Sreenivasan, Frances, and Weinberger, Normative Versus Consequential Ethics in Sexually Violent Predator Laws: An Ethics Conundrum for Psychiatry, J Am Acad Psychiatry Law 38:3:386–391 (2010) (via Karen Franklin, In the News: Forensic Psychology, Criminology, and Psychology-Law; via Pam Lakatos)
In Texas, the question that a psychologist might be asked to answer in a Sexually Violent Predator committment proceeding is whether, to a reasonable scientific certainty, the respondent “suffers from a behavioral abnormality that makes the person likely to engage in a predatory act of sexual violence,” where “‘Behavioral abnormality’ means a congenital or acquired condition that, by affecting a person’s emotional or volitional capacity, predisposes the person to commit a sexually violent offense, to the extent that the person becomes a menace to the health and safety of another person.”
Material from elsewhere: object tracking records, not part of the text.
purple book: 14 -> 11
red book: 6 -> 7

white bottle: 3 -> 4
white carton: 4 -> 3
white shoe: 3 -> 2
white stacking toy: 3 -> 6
There are three possible answers a psychologist could give to this question: “yes,” “no,” or “I don’t know.” (The third, because psychology may not be prepared to determine whether a person is a menace to the health and safety of another person.)
A psychologist may think that an SVP statute casts too fine a net, capturing people who should not be committed. Or she may think that it casts too coarse a net, letting people who should be committed go free. While the first case would provide a reason for an ethical psychologist not to testify on behalf of the State, neither case should affect the psychologist’s answer if she takes the stand.
A witness’s testimony should never be results-oriented. Witnesses are called to tell the truth, not to get particular results. There is little more satisfying to a trial lawyer than showing a jury that a witness is shading his testimony even slightly to affect the outcome of the case. The consequentialist approach that Sreenivasan and her colleagues would adopt would have psychologists altering their testimony based on their perception of the greatest good for the greatest number (as well as their idea of how much trampling on individual rights is due).
They recognize that there is something wrong with this idea; they write:
Critics of this approach would argue that the reasoning of the clinician drives the goodness of the outcome. Moreover, an individual with flawed reasoning, such as one who cannot accurately assess the situation or does not make an effort to gather all data, would not be able to determine the best action. Therefore, adopting a consequential ethics position may also include the moral imperative that mental health professionals have a full understanding of the potential negative consequences of their opinions. The better informed clinicians are, the more likely that consequences will be favorable.
That’s all true; I marvel at the notion that a psychologist might even imagine that she would have enough data to know what the “greatest good for the greatest number” was or how much rights-trampling was due. (Maybe they really are all crazy.)
Here’s a criminal-defense lawyer’s further critique: balancing the greatest good for the greatest number is not your job.
Sreenivasan and company write:
The task for the SVP/SDP evaluator is to find a solution to the seemingly intractable conflict between the clashing normative values of public safety and of civil rights.
No, it really isn’t. If the statute is too narrow, lobby the legislature to change it; if it’s too broad, don’t participate in the proceedings. Let the lawyers fight over how much trampling on constitutionally protected liberty interests is justified.
You are just a witness. I know it’s tempting, but please: Don’t play God.